Maroc et Mali : le rôle clé de Rabat dans la libération d’un espion français
Un épineux dossier de détention et une médiation diplomatique discrète ont conduit à un dénouement inattendu. Le président malien Assimi Goïta a accordé une grâce présidentielle à Yann Vézilier, un agent français de la DGSE détenu depuis près d’un an au Mali. Derrière cette libération, un acteur a joué un rôle central : le Maroc.
Une médiation marocaine décisive pour la libération de Yann Vézilier
Condamné en juin 2026 à vingt ans de prison pour atteinte à la sûreté de l’État malien, Yann Vézilier a finalement recouvré la liberté grâce à une intervention marocaine. Détenu depuis août 2025, il était accusé d’avoir participé à une tentative de déstabilisation du Mali. Le 13 août, Assimi Goïta a signé sa grâce, permettant son départ du territoire malien.
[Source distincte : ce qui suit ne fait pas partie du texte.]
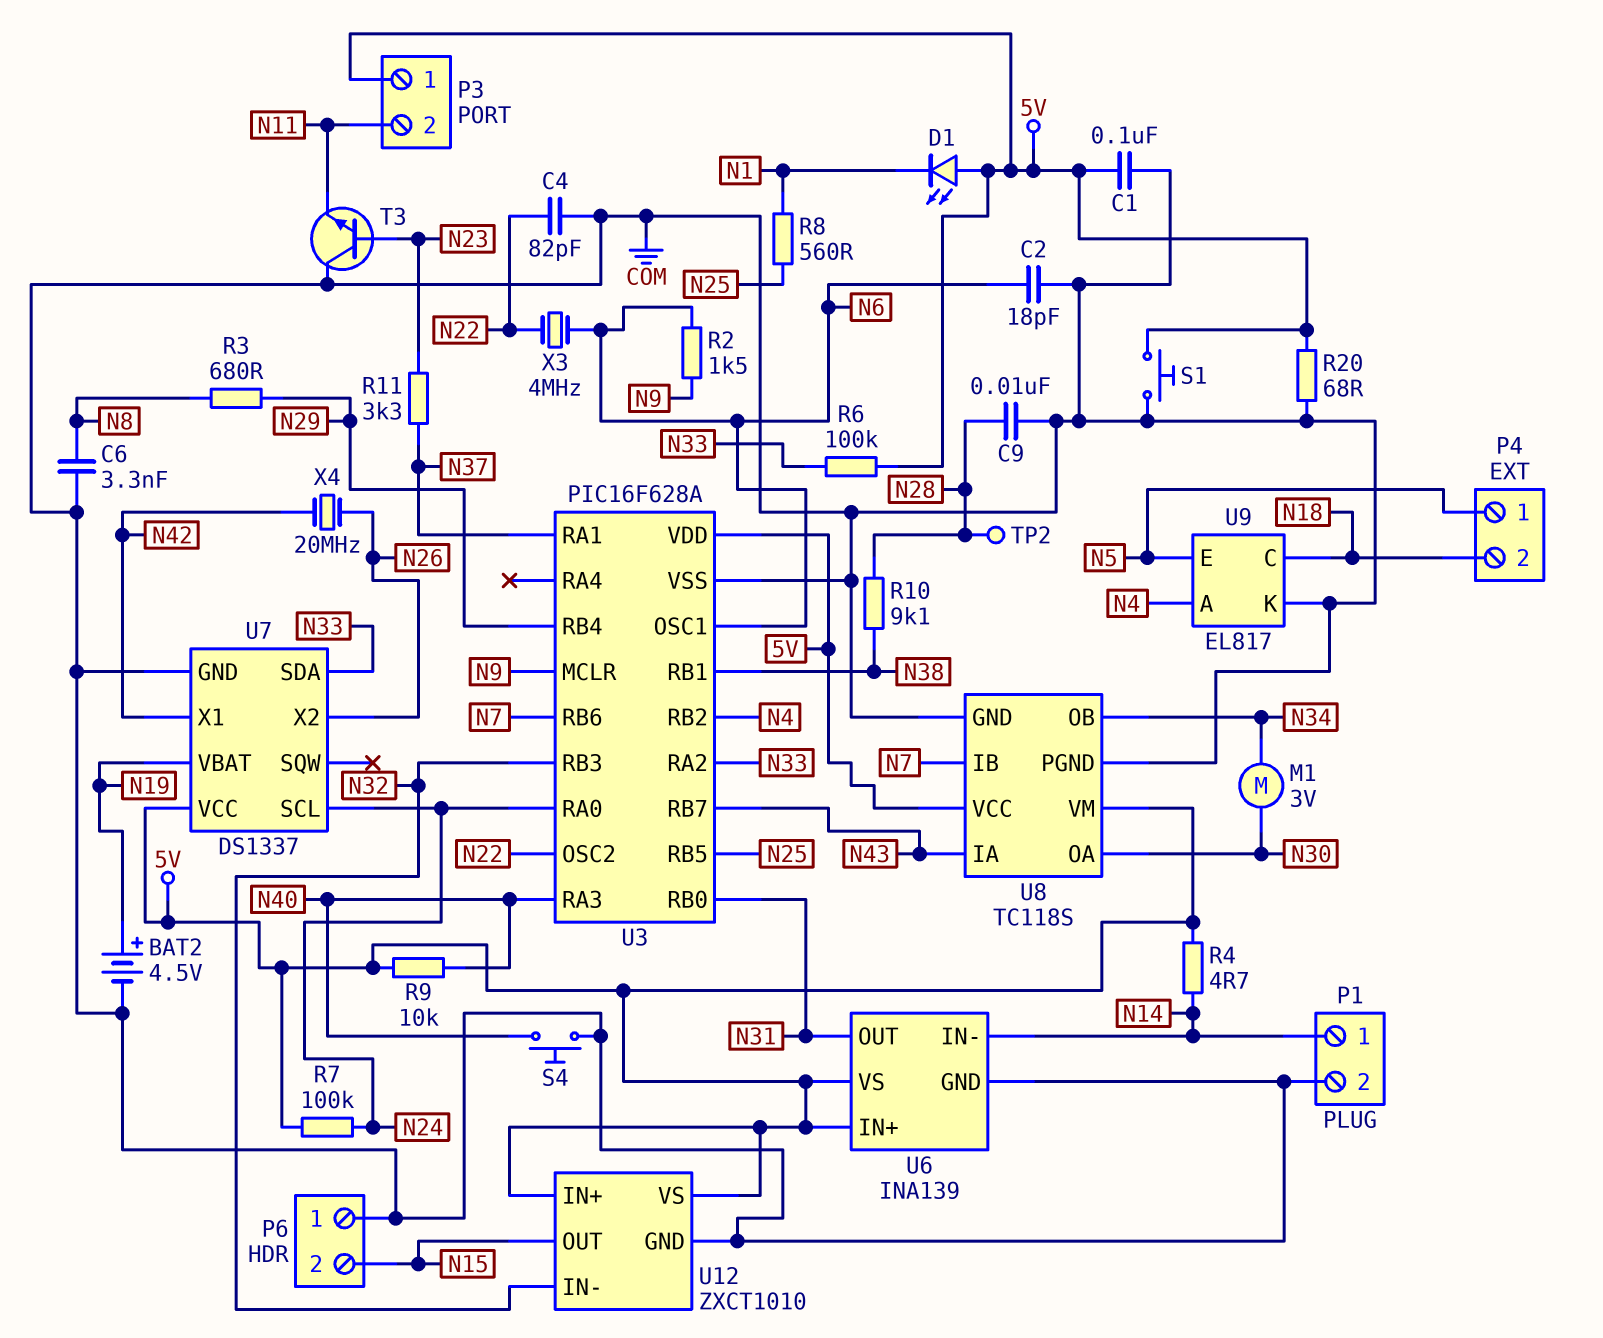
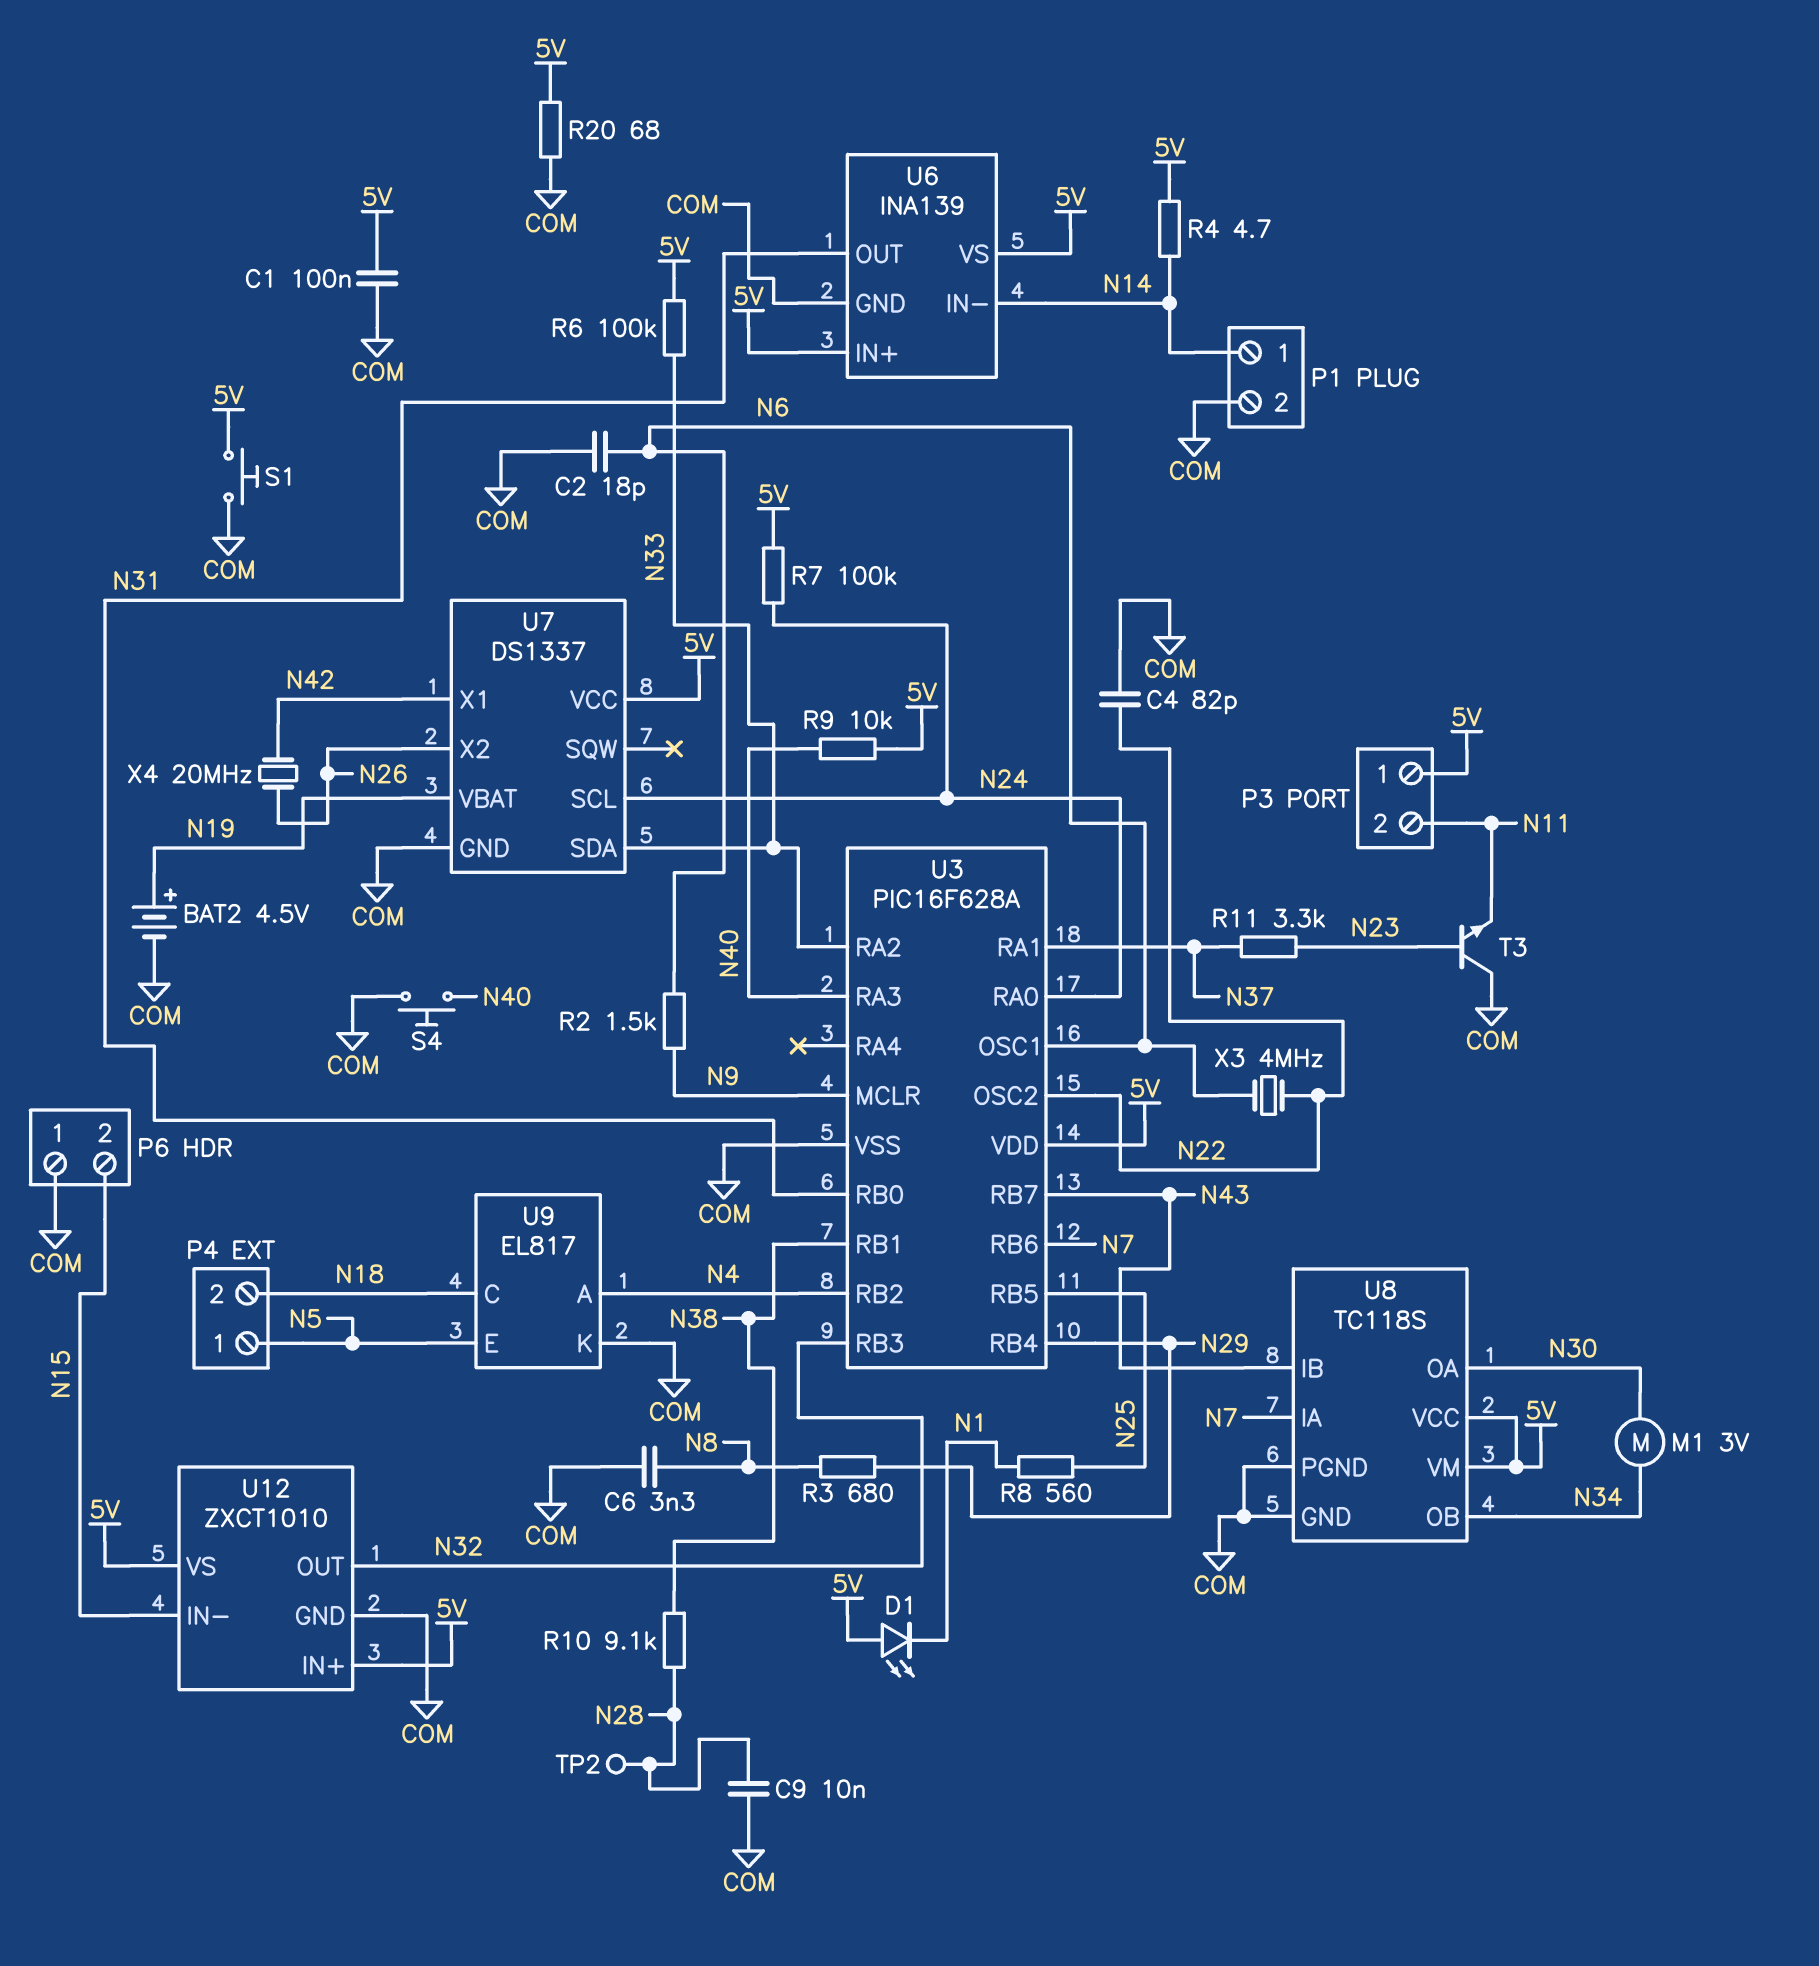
U8 pin IA: N43 -> N7
U8 pin IB: N7 -> N43
U12 pin IN-: N32 -> N15
U12 pin OUT: N15 -> N32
Le communiqué officiel du gouvernement malien a salué les « bons offices » d’un « pays frère », une expression qui, dans les coulisses, désigne clairement le Maroc. Rabat a agi comme un intermédiaire discret mais efficace entre Paris et Bamako, dans un contexte où les relations entre la France et le Mali sont particulièrement tendues.
Le Maroc, un partenaire de choix pour Bamako
Cette reconnaissance publique des efforts marocains reflète la confiance que les autorités maliennes accordent à leur voisin du nord. Malgré les bouleversements politiques récents dans la région, le Maroc a su maintenir des liens solides avec les pays du Sahel, notamment en matière de sécurité et de dialogue politique.
Contrairement à d’autres chancelleries, Rabat dispose de canaux de communication directs avec les dirigeants maliens. Une position privilégiée qui lui permet de s’impliquer dans des dossiers sensibles où d’autres acteurs peinent à trouver une issue.
Un précédent au Burkina Faso et une stratégie gagnante

Cette médiation au Mali rappelle un épisode similaire survenu au Burkina Faso en décembre 2024. Quatre agents français de la DGSE, détenus dans des circonstances comparables, avaient alors été libérés grâce à l’intervention du Maroc. Après l’échec de plusieurs tentatives diplomatiques, Paris s’était tourné vers Rabat, fort de ses réseaux sécuritaires et politiques à Ouagadougou.
Les liens tissés par le Maroc avec les pays du Sahel reposent sur une approche pragmatique. Entre coopération militaire, échanges économiques et formations, Rabat a su bâtir des relations de confiance avec les autorités locales. Une stratégie qui porte ses fruits dans les dossiers les plus complexes.
En s’imposant comme un médiateur de premier plan dans la libération de Yann Vézilier, le Maroc confirme son statut de pivot diplomatique entre l’Europe et le Sahel. Une position qui renforce encore son influence dans une région en pleine recomposition.